此诗原不过为羁旅纪实之作,纪寓居石湖别墅之事而白描旅途所为,无一丝点染、渲涂之笔。然而,它与《除夜自石湖归苕溪》十绝之间的互文性关系所建构起的完整语境,事情本身的浪漫、艳情所激起的联想,以及将诸雅交融为一的多元性,足以使它衍生为一个传奇。范成大友朋之间以歌妓相赠的跌荡风流,姜夔为小红专赋一曲的放逸与深情,雪夜箫管弦歌的优雅与逍遥,以及呼之欲出的冰雪情操,文雅之士与红颜知己之间琴瑟和鸣、契合无间的相知相得之乐,垂虹胜迹与风雅人事的匹配与互济,凡此种种,皆为中国文人恒久不灭的向往,即如明代张羽《白石道人传》中所说“人羡之如登仙云”。而白石风雅更兼有行旅之中淡淡的羁愁,以及作为背景的天地皆白的宁静纯粹之景,可谓尽洗纤尘,空灵悠远之极。
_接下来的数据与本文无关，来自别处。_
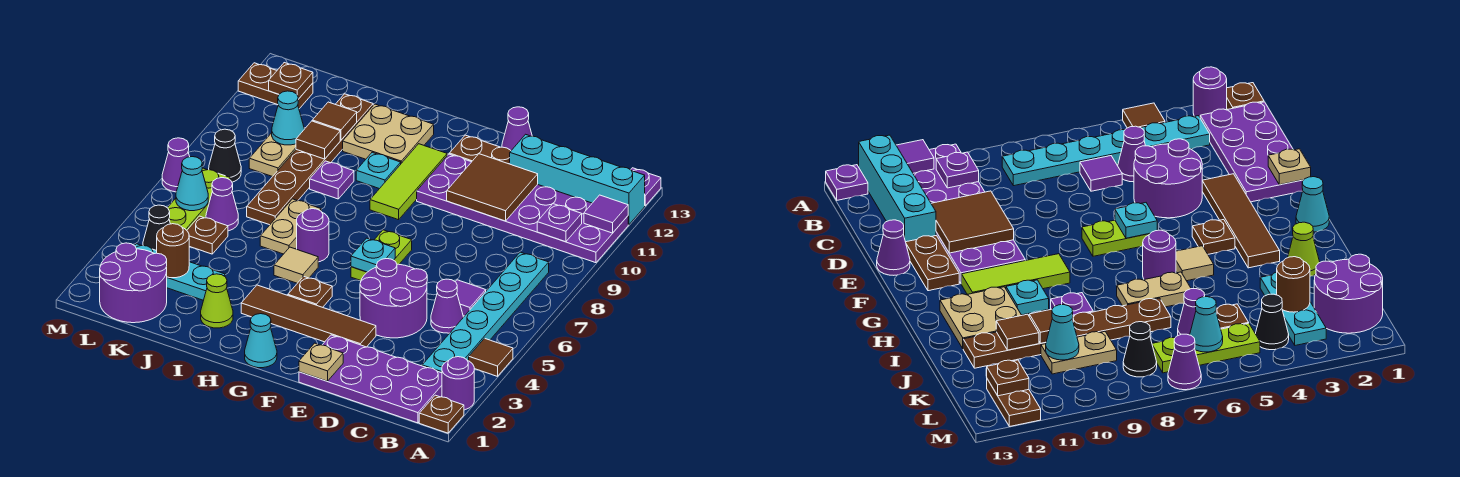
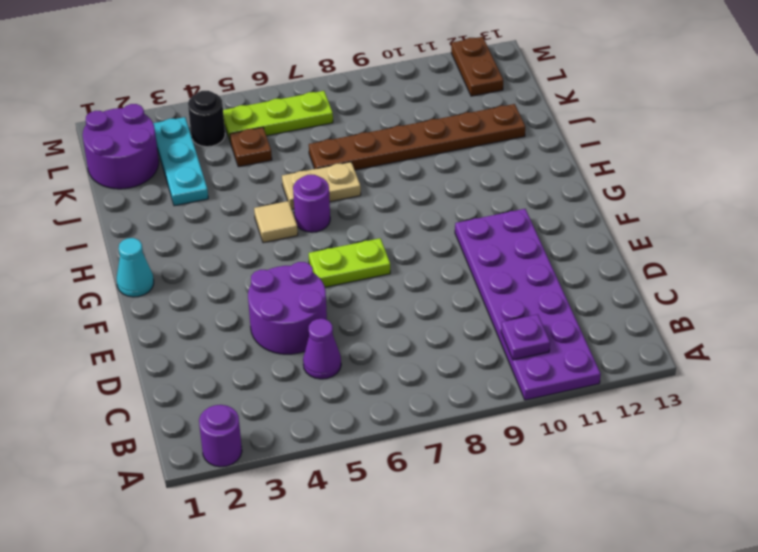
black round brick L4 level 1 -> black cone L4 level 1
none -> brown plate A1 level 1
none -> brown tile A4 level 1
none -> cyan brick A12:D12 level 1
none -> purple plate A13 level 1

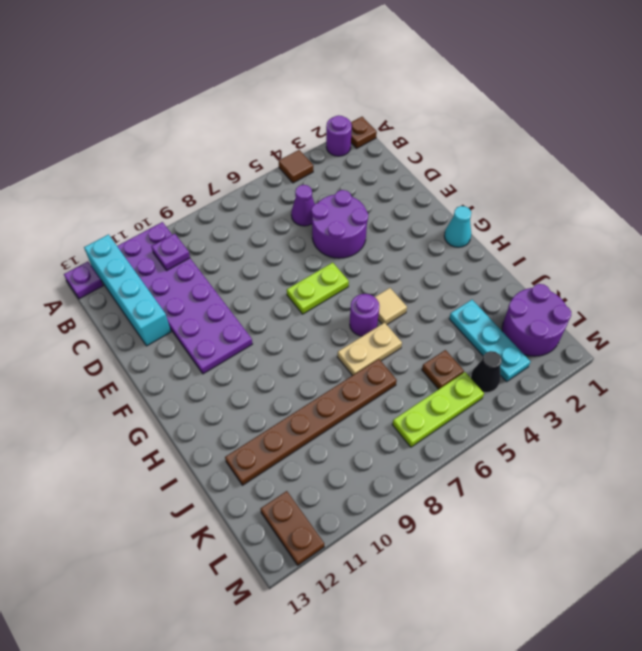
none -> purple plate B1:E2 level 1
none -> cyan plate B3:B8 level 1
none -> purple tile C6 level 1
none -> brown tile E3:H3 level 1

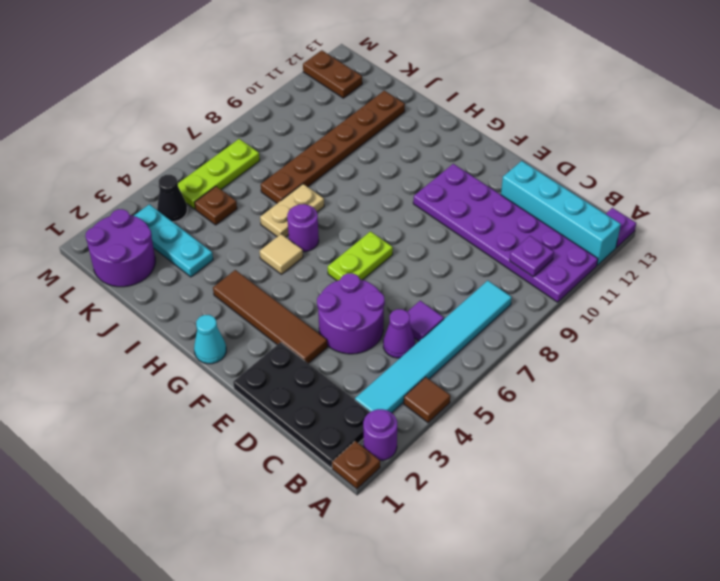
black plate B1:E2 level 1 -> purple plate B1:E2 level 1
cyan tile B3:B8 level 1 -> cyan plate B3:B8 level 1
none -> brown plate E12:F12 level 1
none -> purple cone E13 level 1
none -> brown plate G4 level 1
none -> lime tile G9:G11 level 1

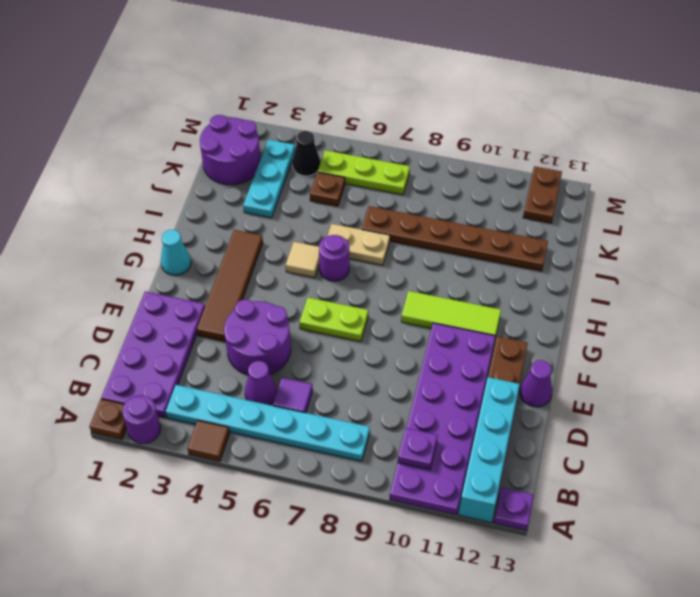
none -> brown plate G4 level 1
none -> cyan plate H10 level 1
none -> tan plate H11:I12 level 1
none -> lime cone I2 level 1

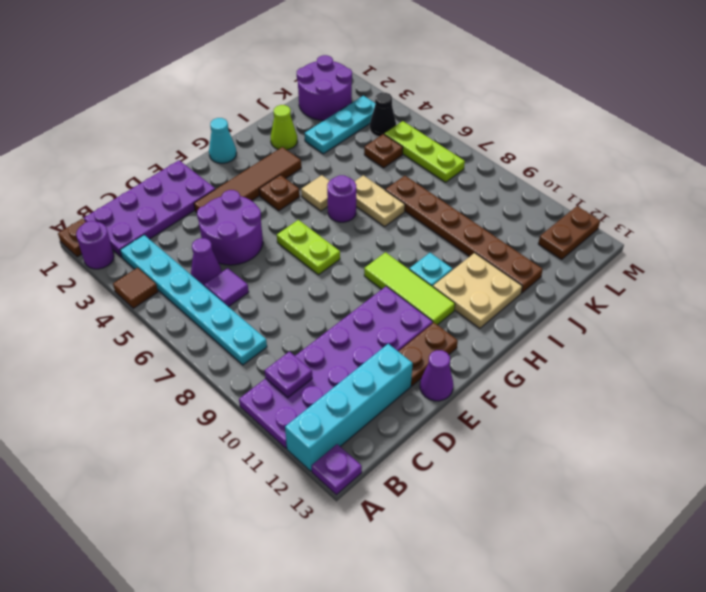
none -> purple plate I9 level 1
none -> purple cone K6 level 1
none -> tan plate K9:K10 level 1
none -> black cone L8 level 1

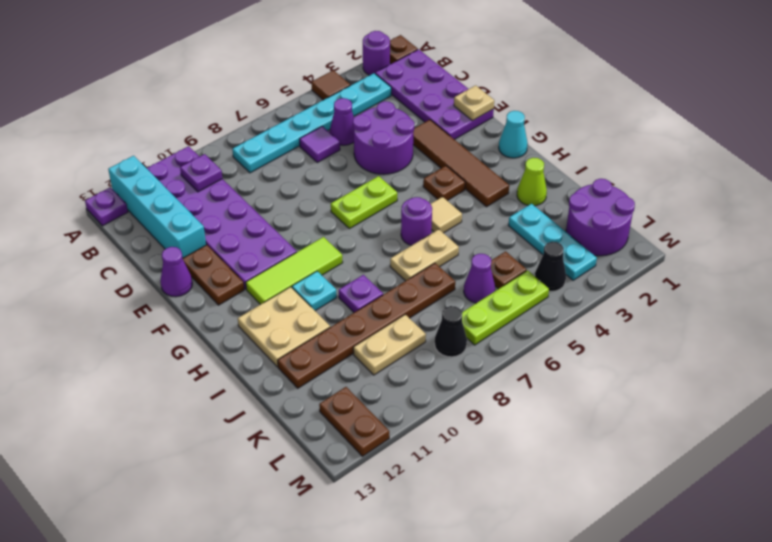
none -> purple cone M7 level 1
none -> purple tile A11 level 2
none -> brown tile D10:E11 level 2
none -> cyan plate F6 level 2

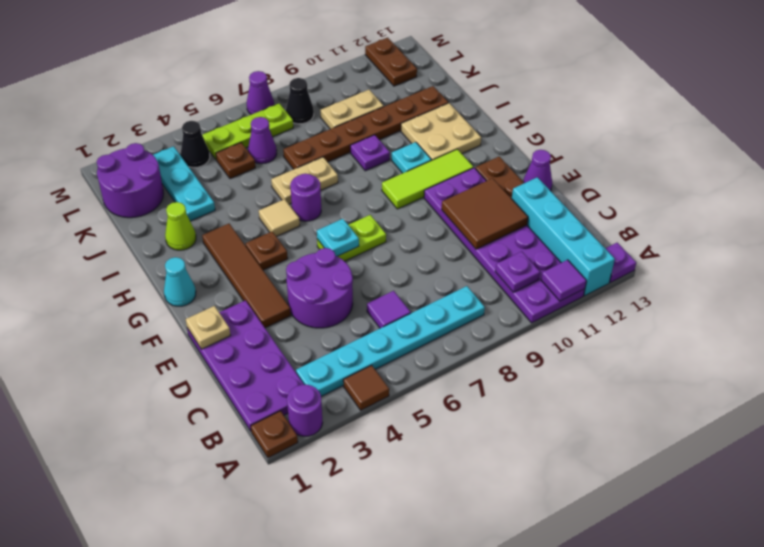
none -> purple cone C5 level 1
none -> brown tile J10 level 2
none -> brown tile J11 level 2
none -> brown round brick K3 level 2

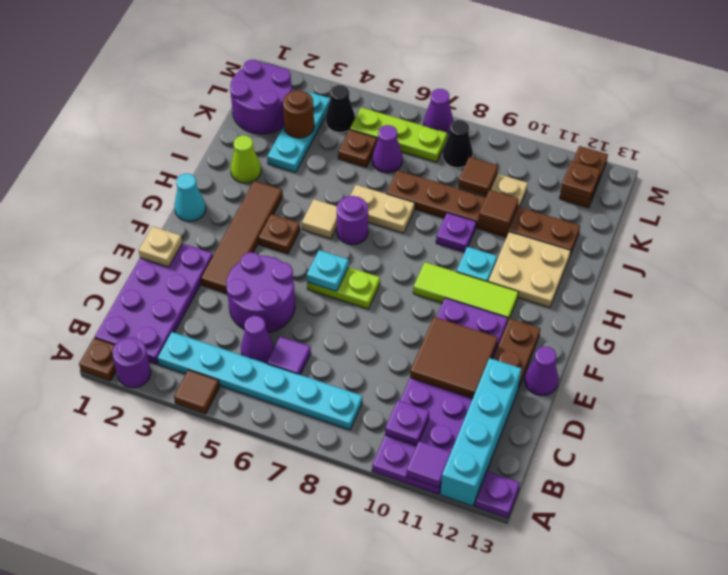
brown tile K9 level 2 -> brown tile J11 level 2
none -> cyan cone K10 level 2
none -> cyan cone L6 level 2

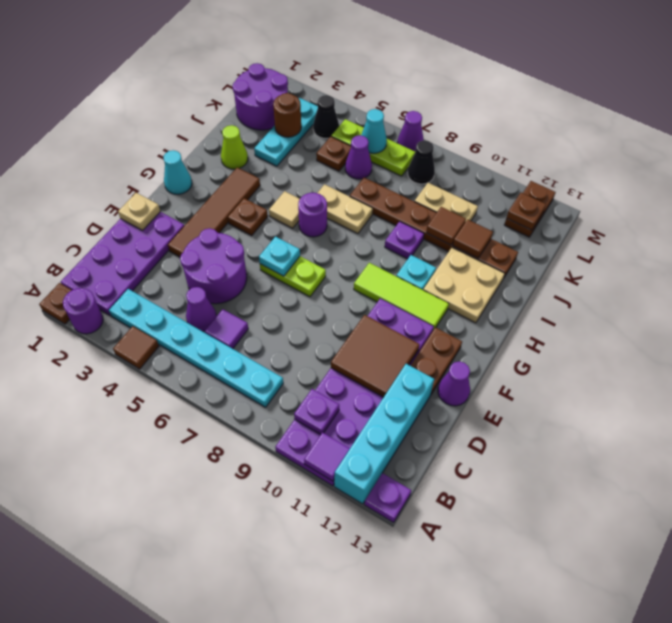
none -> cyan cone K10 level 2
白石“小红低唱我吹箫”之事,不由令人联想起明清之际叶元礼的浪漫情事,其发生地流虹桥距垂虹桥不过咫尺之遥。据朱彝尊《曝书亭集》卷二十四《高阳台-桥影流虹》自注:吴江叶元礼,少日过流虹桥,有女子在楼上,见而慕之,竟至病死。气方绝,适元礼复过其门,女之母以女临终之言告叶,叶入哭,女目始暝。友人为作传,余记以词。而据清道光间王鲲《松陵见闻录》卷五,王土稹《纪叶元礼遗事》所述,易朱彝尊“少日过流虹桥”为“过平望”,“有女子在楼上”为“酒家一女子”,略异。又,晚明清初嘉兴才女黄媛介曾绘《流虹遗事图》图写此事,有长跋,云叶元礼“从兄过平望酒家,一女子见而悦之”,“今元礼殁三十年,贻师(即王士稹,其一字贻上)追忆前事,感赋绝句,命媛介补图”。叶元礼为王士稹门人,王的叙事应源于叶元礼本人,而黄媛介既受嘱于王士稹,其述叶元礼事,又当源于王士稹,理不应有误,然而流虹桥在县治松陵,非黄媛介所说之平望,《流虹遗事图》名实相悖矣。由此可见黄媛介对叶元礼事并不熟悉,因而这一混淆又当源于王士稹“追忆前事”时的误植。故我取朱彝尊之说为是。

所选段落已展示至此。